My great grandfather, Didas was born 27 Nov.1844 and died 27 April 1929 in Corcoran of apoplexy. He married Angeline Hamel 23 Nov. 1868 and they raised 8 sons and 4 daughters, all born in Corcoran. Angeline, daughter of Lange Charles Hamel and Eugenie Moffett, died 2 May 1915. Lange was farming in what became Hamel, Hennepin Co. early in 1855. After building a log cabin, his wife, 7 sons and 6 daughters joined him in 1856. They emigrated from St. Eloi Parish, Quebec. St. Anne’s Catholic Church and Cemetery were built on the edge of their farm and the railroad depot on land owned by their son William. They are buried in the cemetery.

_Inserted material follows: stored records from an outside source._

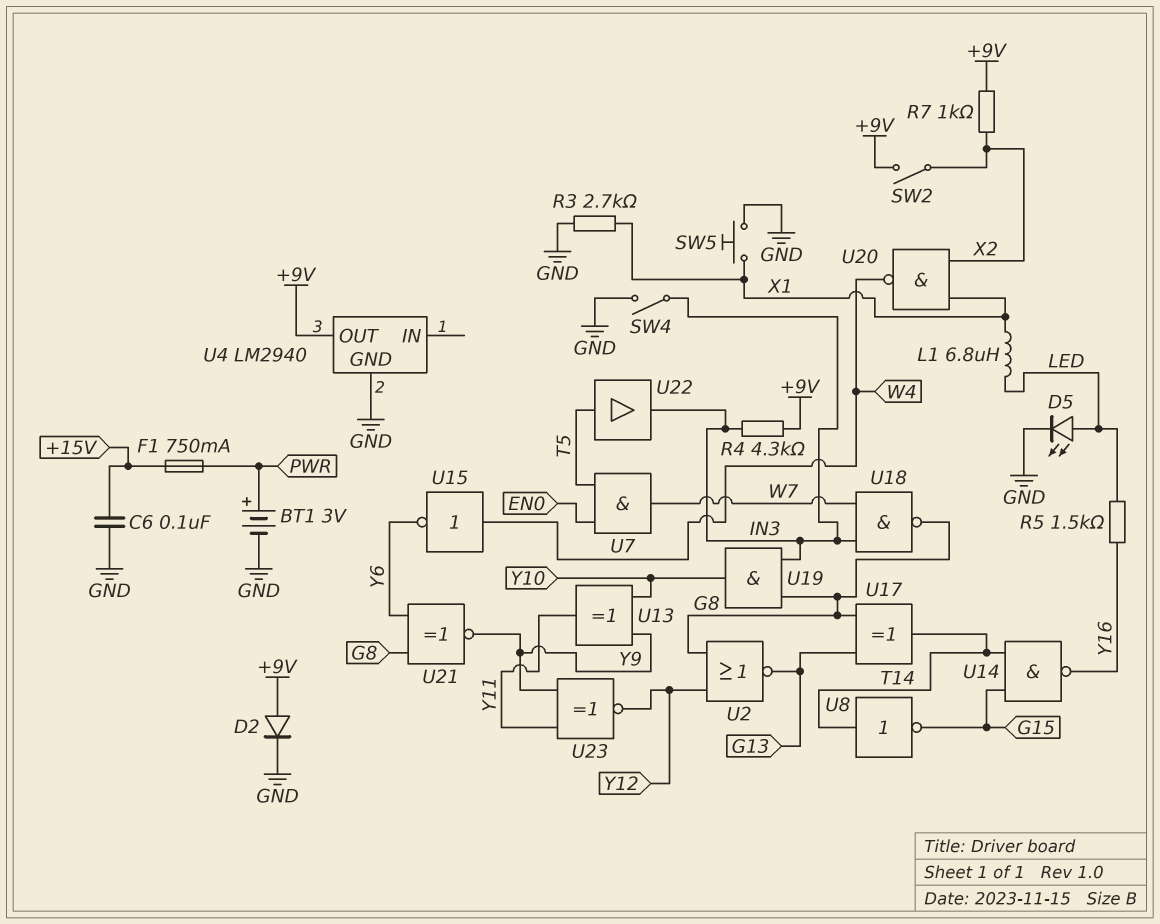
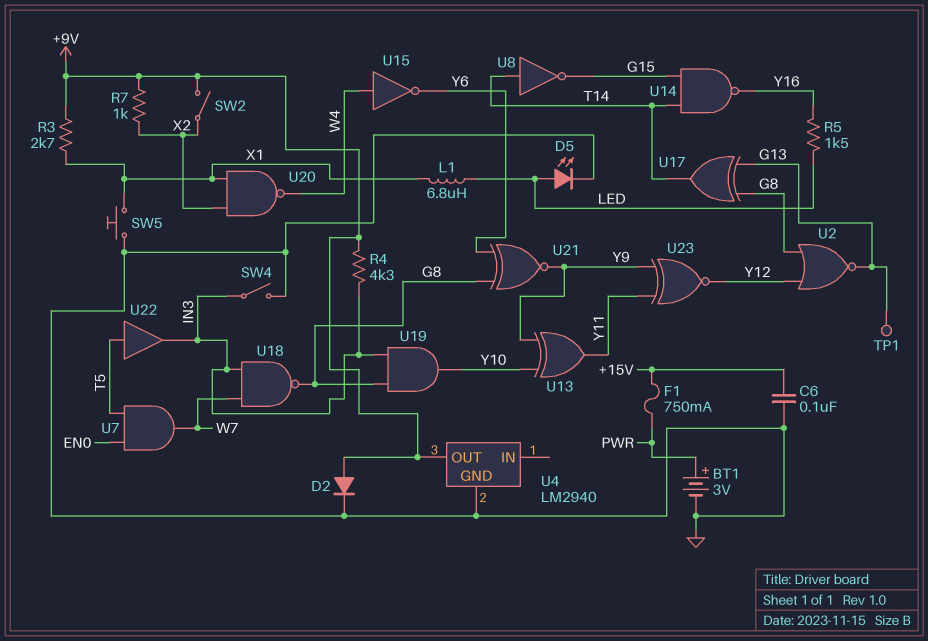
R3: 2.7k (GND, X1) -> 2.7k (+9V, X1)
TP1: none -> test point (G13)

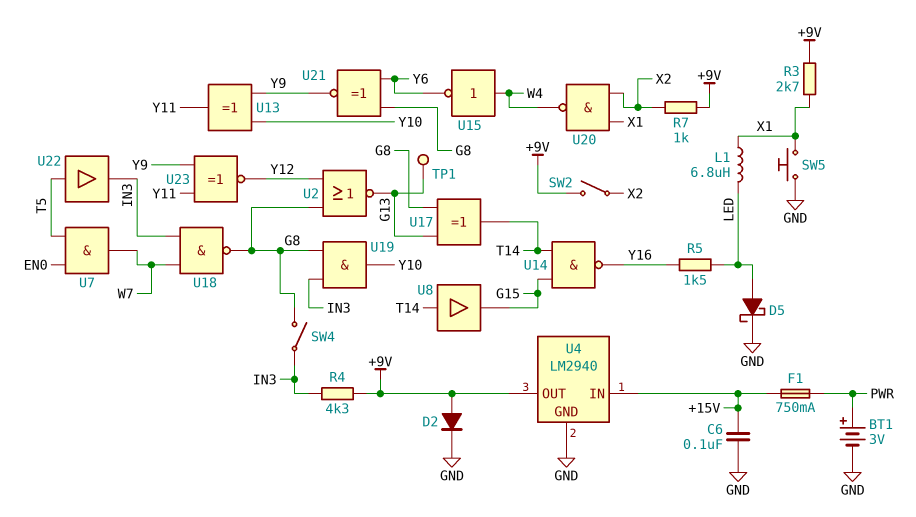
D5: LED (A LED, K GND) -> schottky (A LED, K GND)
SW4: switch (GND, IN3) -> switch (G8, IN3)
U4 pin IN: none -> +15V
U8: NOT (in T14, out G15) -> buffer (in T14, out G15)

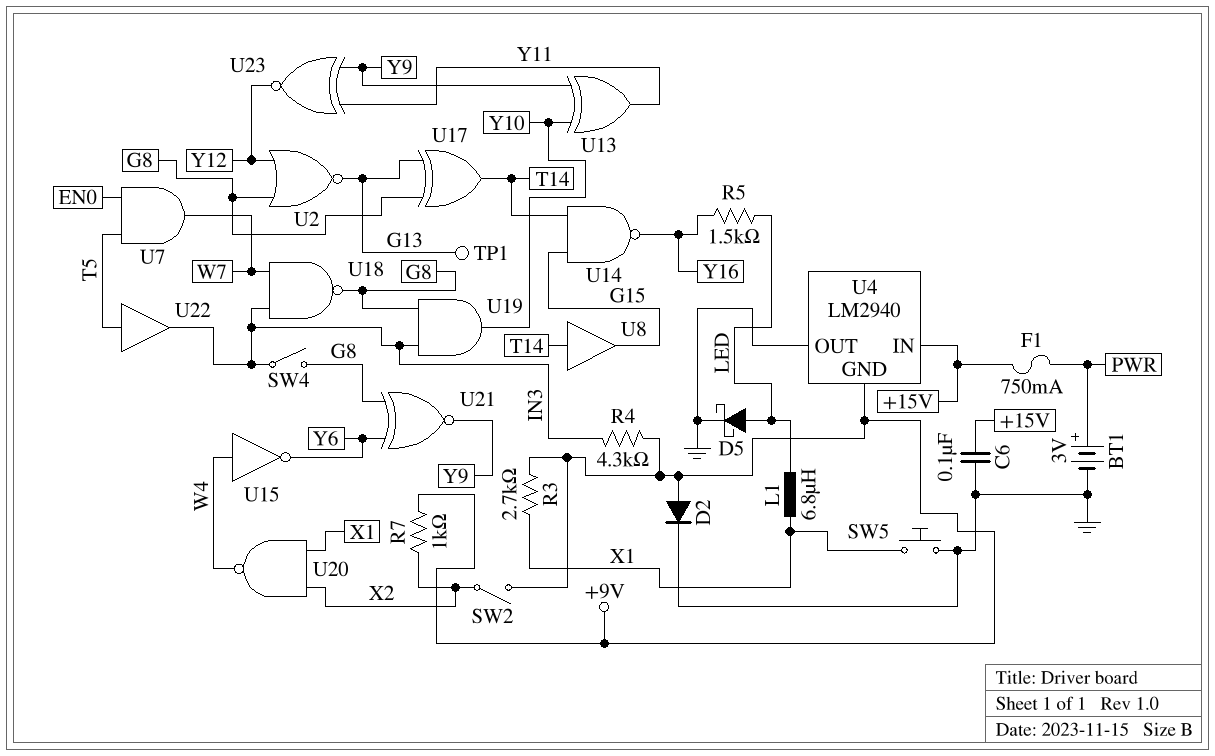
U4 pin GND: GND -> +9V
U4 pin OUT: +9V -> GND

Blaine Whipple at Hamel grave site.
Contemporaries remember Didas as a successful farmer, a gregarious, friendly fellow, quick to tell a story, and a good neighbor. French was his native tongue. He never spoke English, and could not read or write. In 1873, at 28 and with a wife and three children to support, he had to cope with the financial panic of that year as well as with a severe blizzard. While still reeling from those two setbacks, he was faced with the grasshopper plagues of 1874 and 1876. He, his wife Angelina, and mother Flevia are buried in the French Corcoran Cemetery, Ste. Jesnne de Chantal. A large tombstone marks their grave.

My Scott Lineage: (9) Blaine Whipple-Ines M. Peterson,, (8) Pearl Julia Scott-Blaine Whipple, (7) Benoni Scott-Ellen Nellie Dolan, (6) Didas Scott-Angelina Hamel, (5) Joseph Scott-Philomene (Flevia)Trudeau, (4) Andre Scott-Sophie Demers, (3) Andre Scott-Marie Ursule Trahan, (2) Andrew Scott-Charlotte Serre, (1) Jean Scott-Marie Cracheten.

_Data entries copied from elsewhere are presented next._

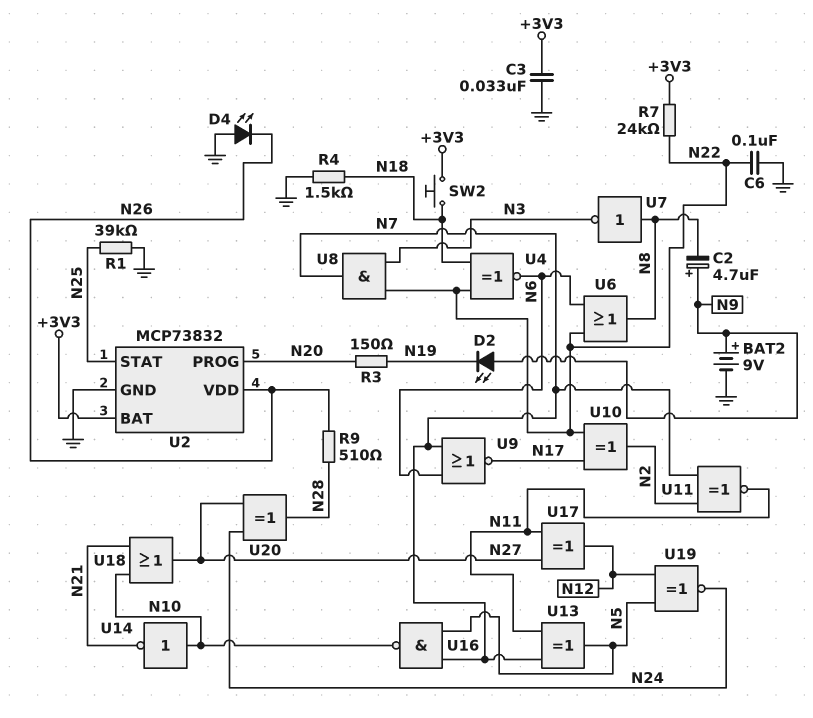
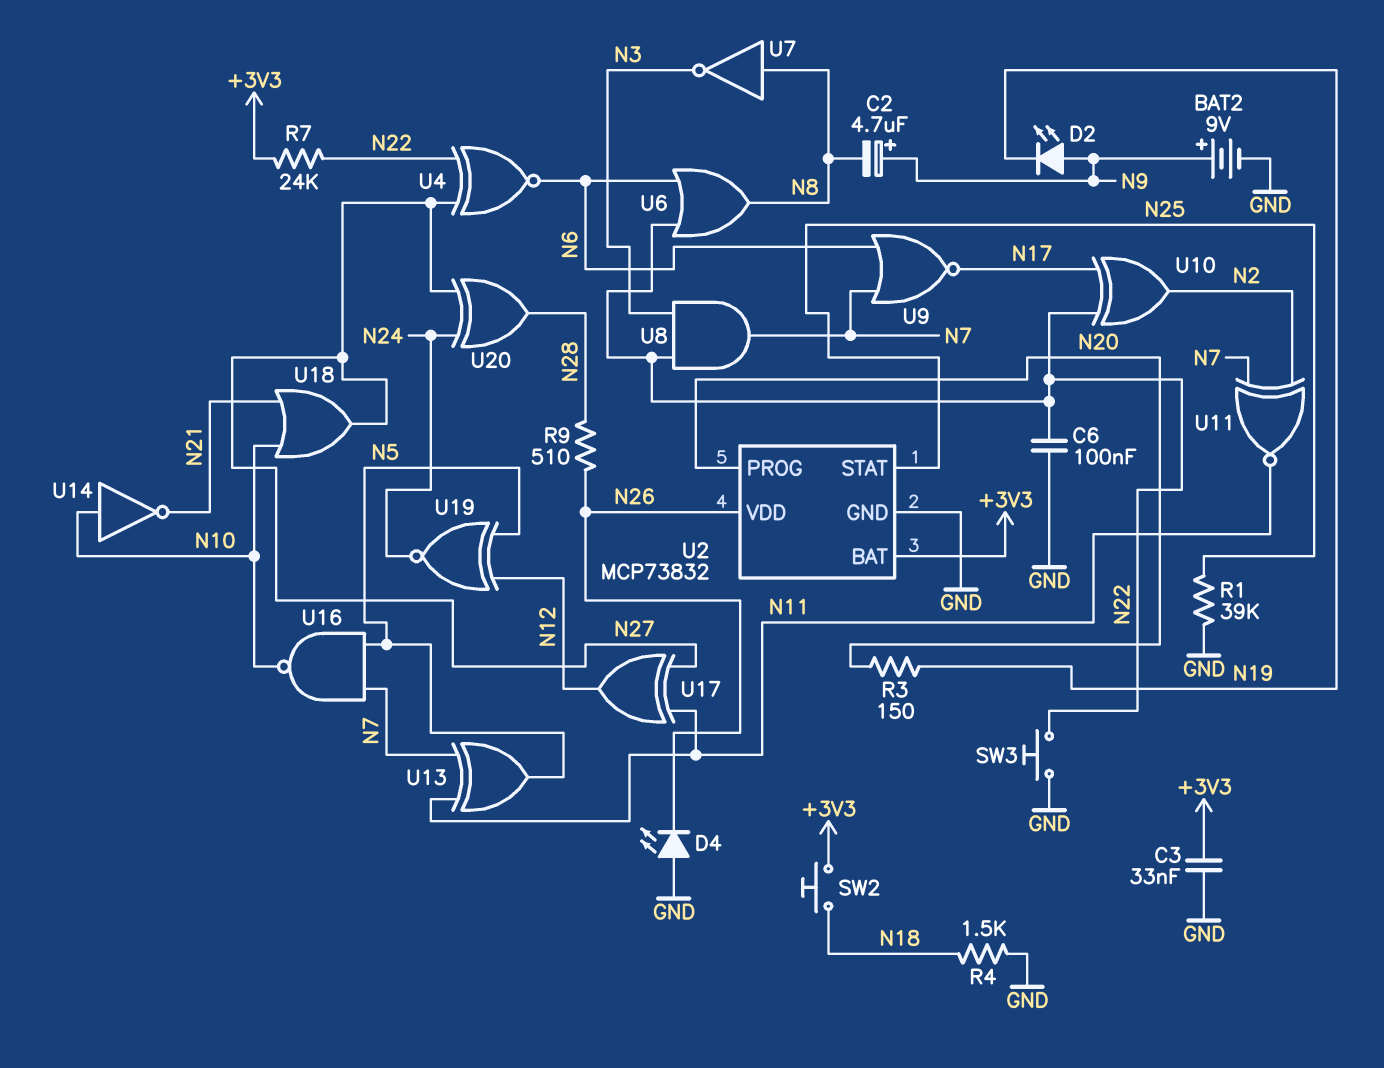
SW3: none -> button (GND, N22)
U4: XNOR (in N18, in N22, out N6) -> XNOR (in N22, in N27, out N6)

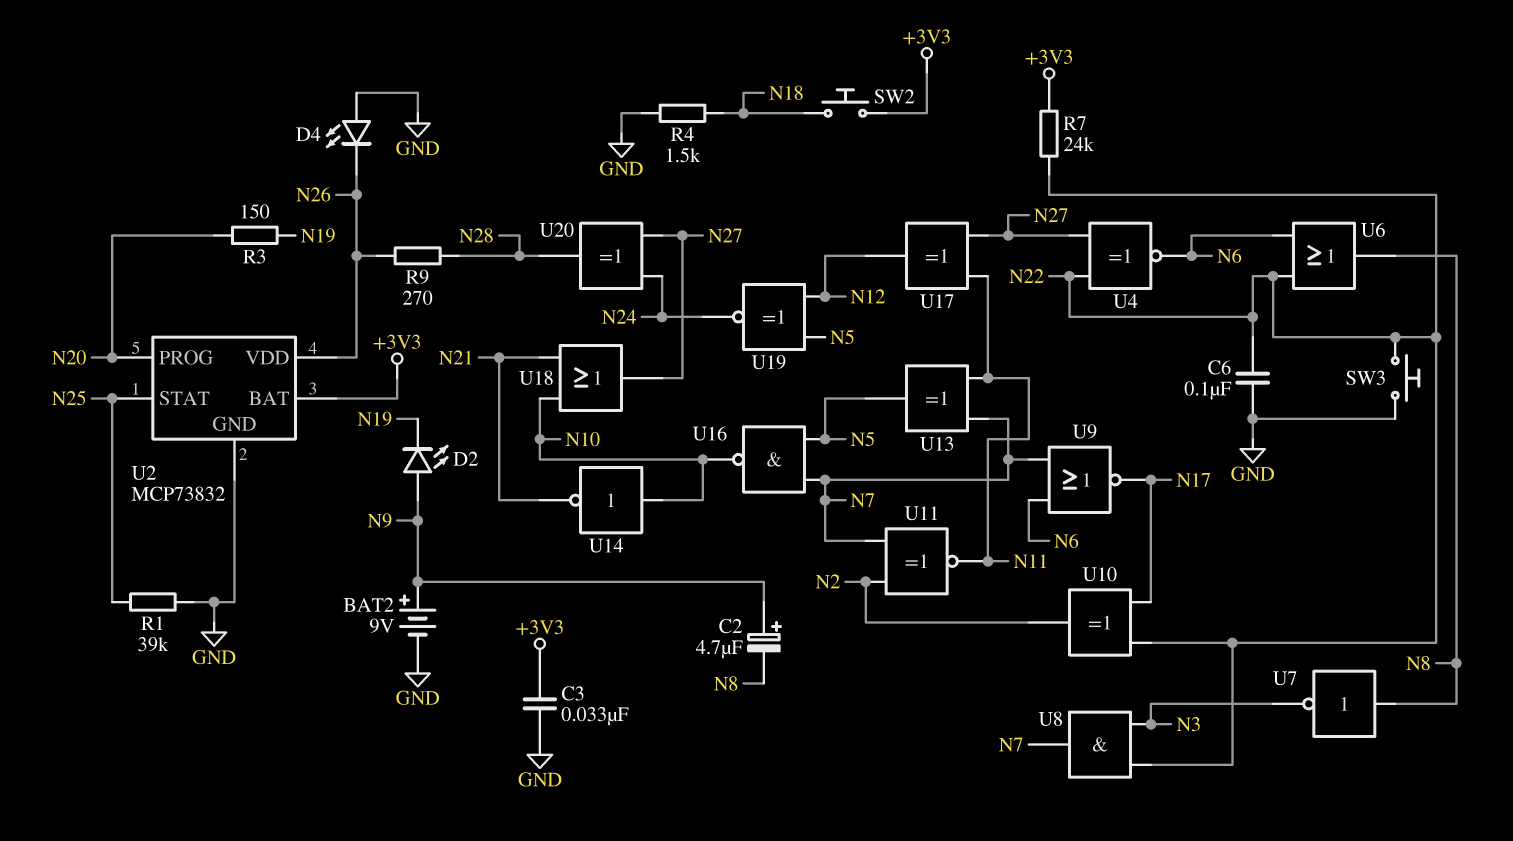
R9: 510 (N26, N28) -> 270 (N26, N28)

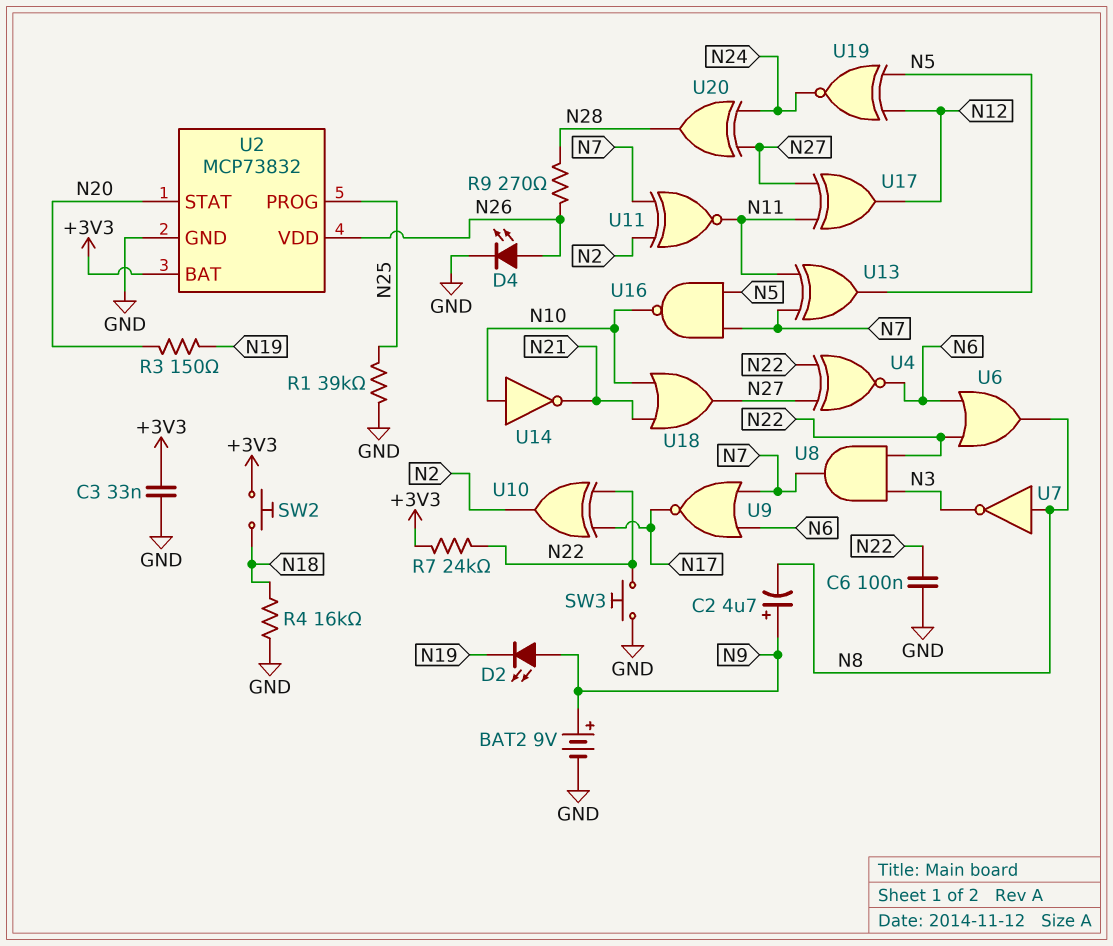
D4: LED (A GND, K N26) -> LED (A N26, K GND)
R4: 1.5k (GND, N18) -> 16k (GND, N18)
U2 pin PROG: N20 -> N25
U2 pin STAT: N25 -> N20

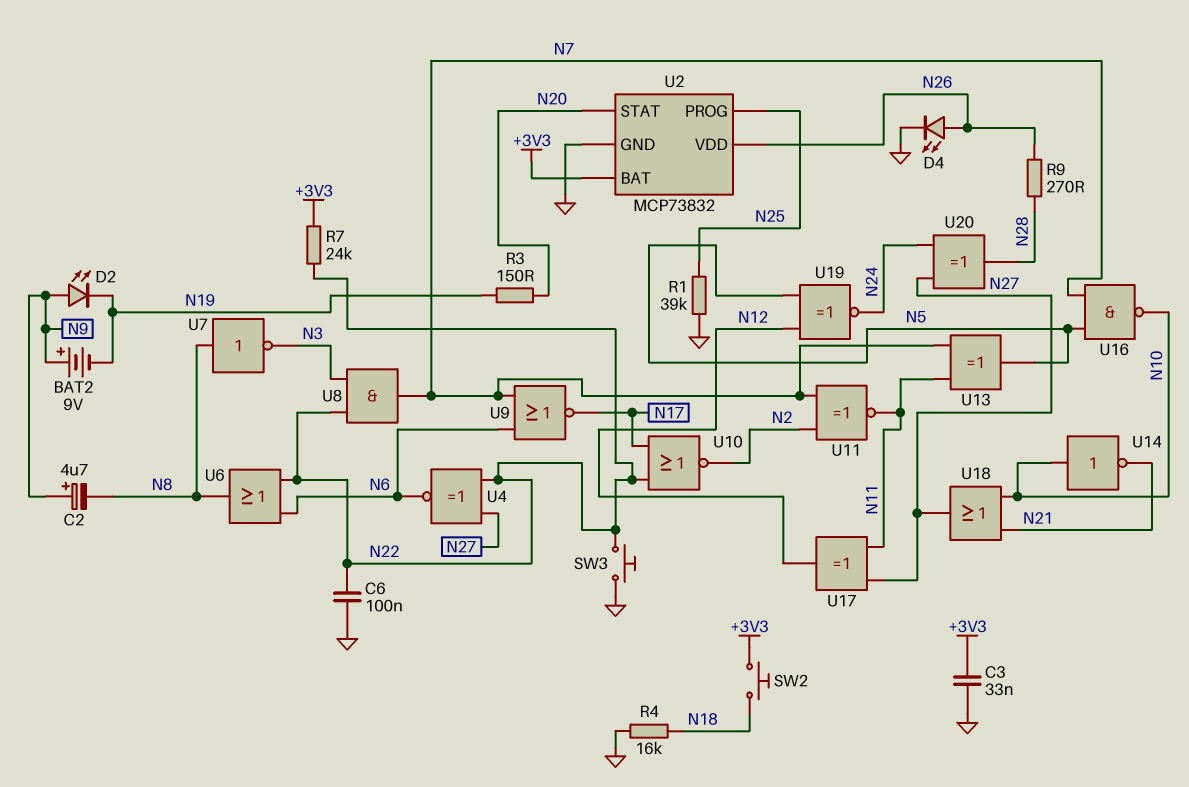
BAT2: 9V (plus N9, minus GND) -> 9V (plus N9, minus N19)
U10: XOR (in N17, in N22, out N2) -> NOR (in N17, in N22, out N2)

The move to America by my three sets of Irish ancestors resulted in a far better and healthier life for them, their families, and descendants.
Nellie Dolan, my grandmother (1884-1953), whose mother was Julia Darmody (1862-1899 ) and who married Ben Scott (1882-1935) united our three Irish emigrant families. She and Ben had 14 children — 7 sons and 7 daughters. Two of the daughters died young: Lydia at about age 2 and the first Alice Irene of bronchial pneumonia three days after birth.

Picture taken in Underwood, McClain County, North Dakota in the mid 1930s.
Front row: Robert (B0b), Nellie, Alice.
Second row: Clara, Edwidge (Tuts), Pearl Julia, Margaret (Babe).
Last row: Arthur (Bud), Donald, John (Jack), William (Bill), Gordon, Leonard (Pete).



November 30th, 2009 at 9:50 am
A heartbreaking account, and very well written. I could not help but think of the high unemployment we have now in America, and of how many people are without health insurance. We should hope that this kind of history would encourage us to take care of those who cannot care for themselves.